Williams v. Thurlow
This text of 31 Me. 392 (Williams v. Thurlow) is published on Counsel Stack Legal Research, covering Supreme Judicial Court of Maine primary law. Counsel Stack provides free access to over 12 million legal documents including statutes, case law, regulations, and constitutions.
Opinion
If the mortgage, under which the demandant ■claims to recover, has been paid, he is not entitled to the conditional judgment, and by statute chap. 125, sect. 10, judgment must be rendered for the tenant, and he will hold the land discharged of the mortgage.
The tenant offered to prove that Johnson, the mortgager, [395]*395procured Merrow, his grantee, to convey to the demandant, eighty-five acres of the land embraced in the mortgage, and that the demandant agreed, as a part of the consideration of the conveyance, to pay the mortgage to Pitts. But instead of paying it, and having it discharged, he took an assignment of it to himself.

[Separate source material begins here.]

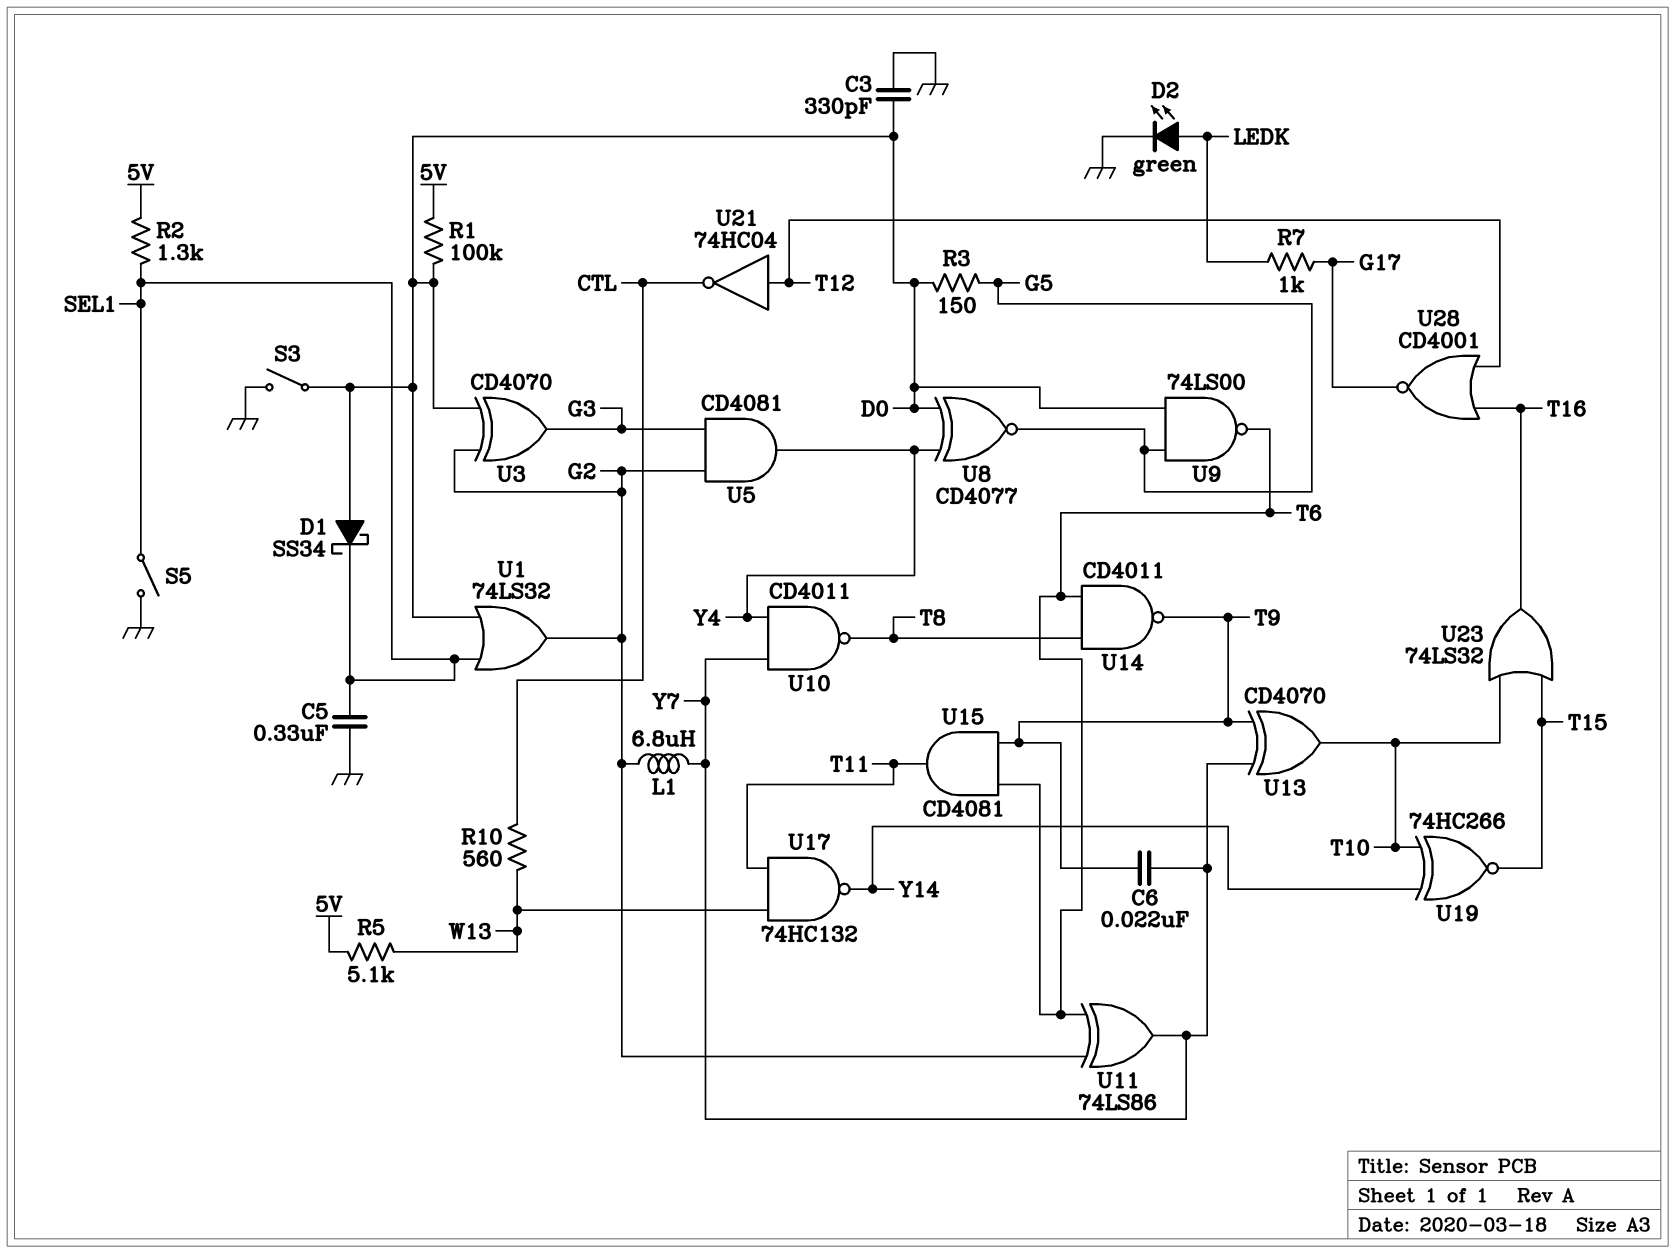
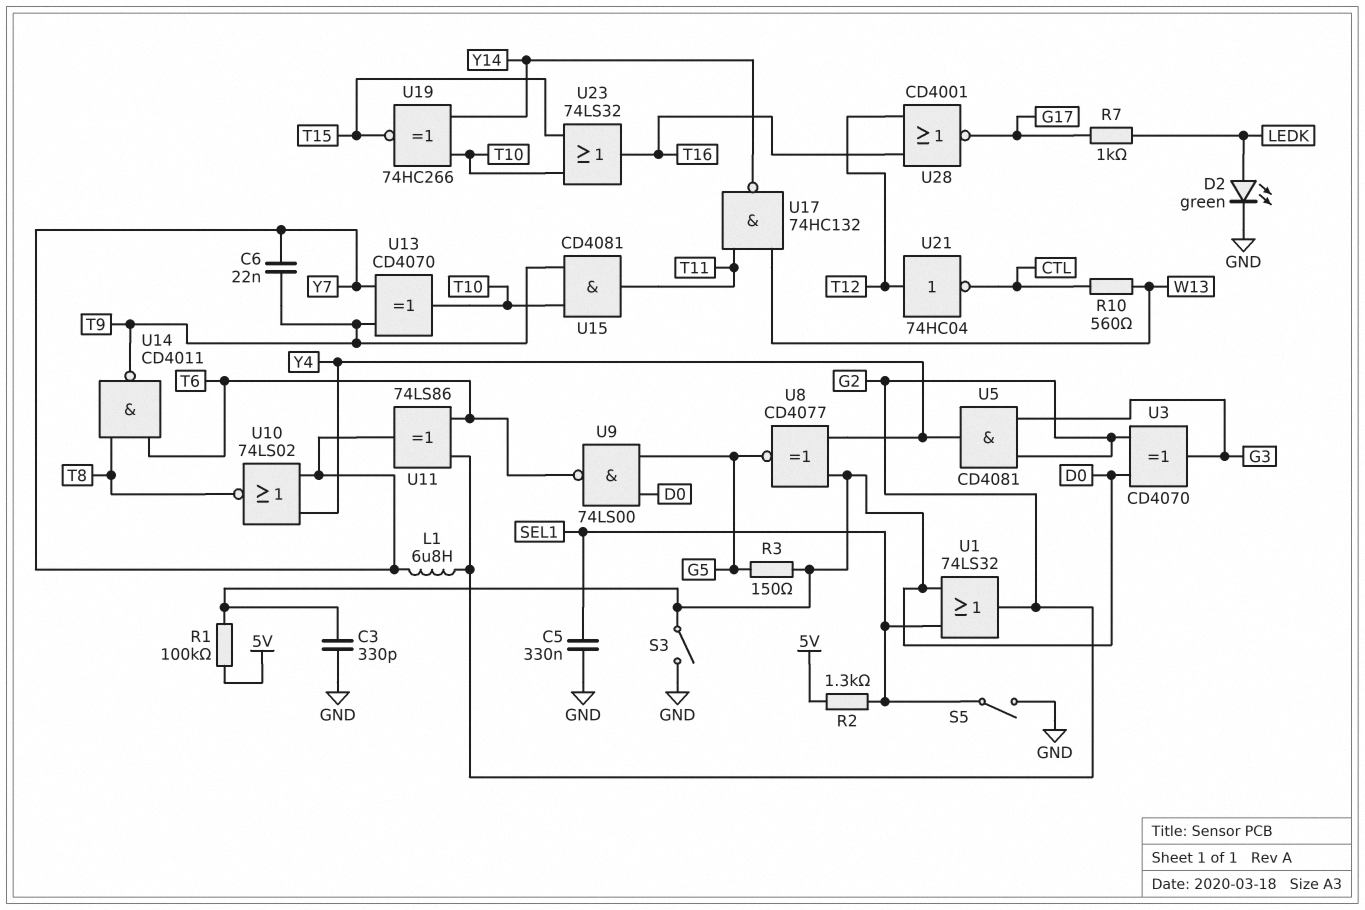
D1: schottky SS34 (A D0, K SEL1) -> none
R5: 5.1k (5V, W13) -> none
U10: NAND CD4011 (in Y4, in Y7, out T8) -> NOR 74LS02 (in Y4, in Y7, out T8)
U15: AND CD4081 (in T6, in T9, out T11) -> AND CD4081 (in T9, in T10, out T11)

A part of the price of the land remaining with the demand-ant, for the specific purpose of paying the mortgage, must be considered as so much money in his hands. If he had then owned the mortgage, it might have been directly paid by the conveyance of the land, upon an agreement to that effect. After he took the assignment, he was the only person to whom payment of the mortgage could be made. He united in himself the person, who should make the payment, and who should receive it. The money was left in his hands to pay the mortgage, and remained there when he took the assignment. After that event, he held the mortgage and the money appropriated to its payment. It would have been an unnecessary ceremony for Johnson to have taken the money from, the demandant, and then handed it back to him again. Under such circumstances, the mortgage must be considered as paid.
The tenant claiming under Johnson by deed of warranty, the title, which Johnson obtained from Pitts, subsequent to Johnson’s deed to the tenant, enured to him in the demanded premises, and conferred upon him the legal right of presenting in defence, the payment made by Johnson, by which his estate is relieved from the mortgage, that Johnson was bound to discharge.
The default is to be taken off, and the action stand for trial.